Kirkus Reviews QR Code
NYPD GREEN by Luke Waters

NYPD GREEN

A Memoir

by Luke Waters

Pub Date: Jan. 12th, 2016
ISBN: 978-1-5011-1901-9

The memoir of an Irish-American's service with the New York Police Department, told with equal parts Gaelic charm and cop cynicism.

Dublin-bred Waters, who returned to Ireland following his 2011 retirement, details his swift rise through the ranks, from patrolling a boring Manhattan precinct to working major drug and gang investigations in the high-crime South Bronx, even as his comrades were bemused by New York’s legendary drop in violent crime. As he writes in comparing his brother officers to the wily professional criminals they pursue, “it’s about the game, the chase…[and] the cash hidden in some bus station locker or locked away in a pension plan at the end of your career.” Waters is surprisingly frank about the seamier side of big-city policing, starting with his own years as an illegal immigrant, about which he deceived the department. He portrays drug enforcement as a high-stakes scheme for accruing officer overtime and federal dollars, and he admits that Irish ancestry still aids one’s rise within the department. He avers that “although I made plenty of mistakes, I never took a dime I wasn’t entitled to, never set a perp up for a crime he did not commit,” and he expresses scorn for the few truly crooked cops he encountered. Waters details intriguing street scenes from his time in an anti-pickpocketing unit, followed by postings in Narcotics and Homicide, but the most powerful section concerns his experiences at ground zero following 9/11 (even detectives were assigned to sift remains). The author has the droll voice of a raconteur, but the casually organized narrative can seem unfocused.
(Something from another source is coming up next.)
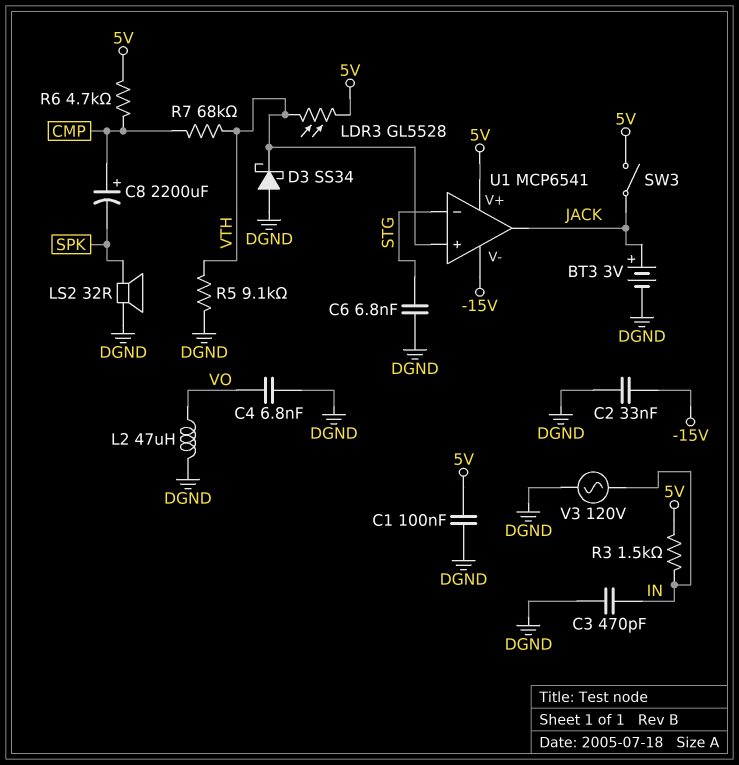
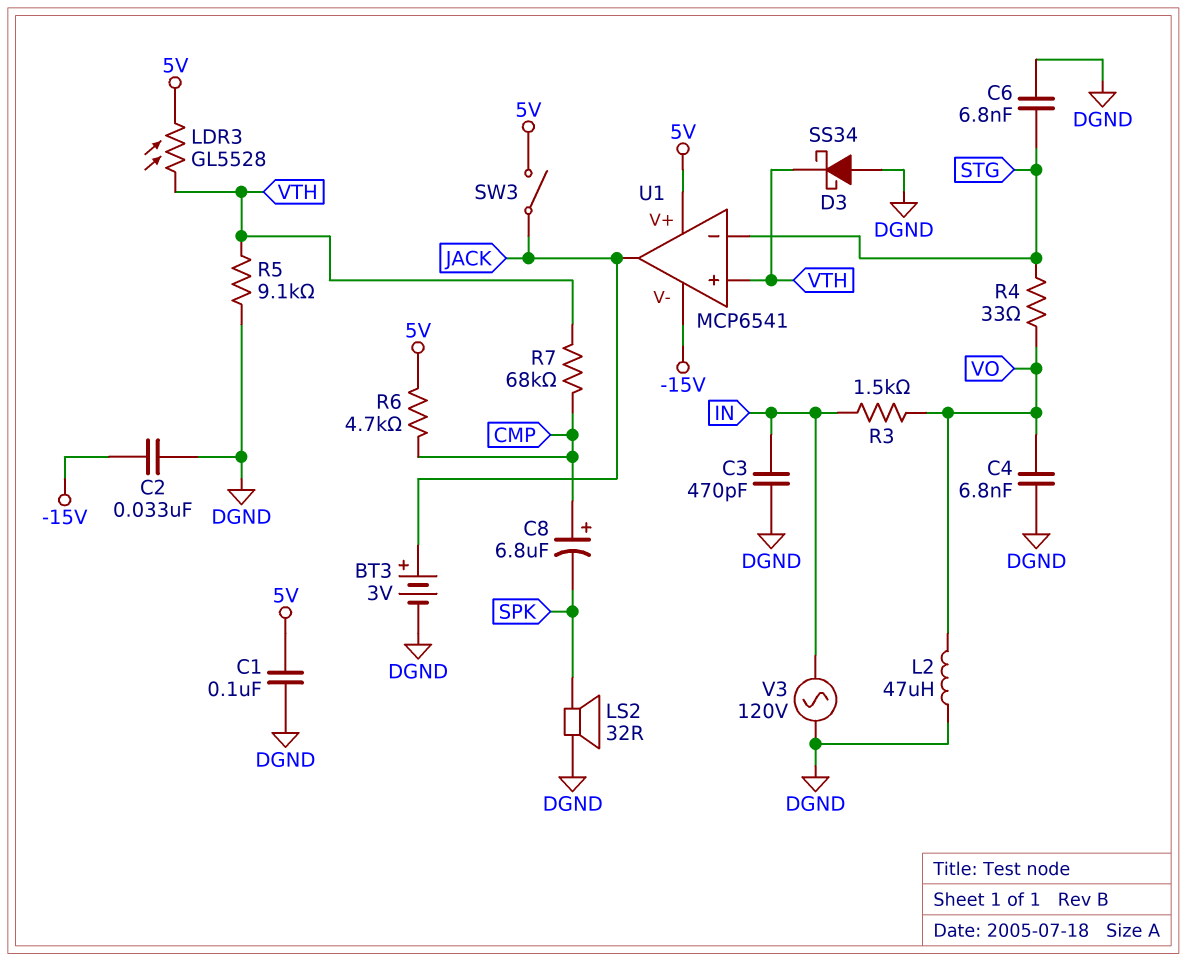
C8: 2200uF (plus CMP, minus SPK) -> 6.8uF (plus CMP, minus SPK)
R3: 1.5k (5V, IN) -> 1.5k (IN, VO)
R4: none -> 33 (STG, VO)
He discusses some major investigations, but Waters focuses more on his own career trajectory, up until its abrupt conclusion after more than 20 years: “There are a lot of fantasies when you join the NYPD, but few fanfares when you exit the stage.”

Amusing recollections of “The Job” with some insider details, but it’s unlikely to stand out among a recent flood of law enforcement memoirs.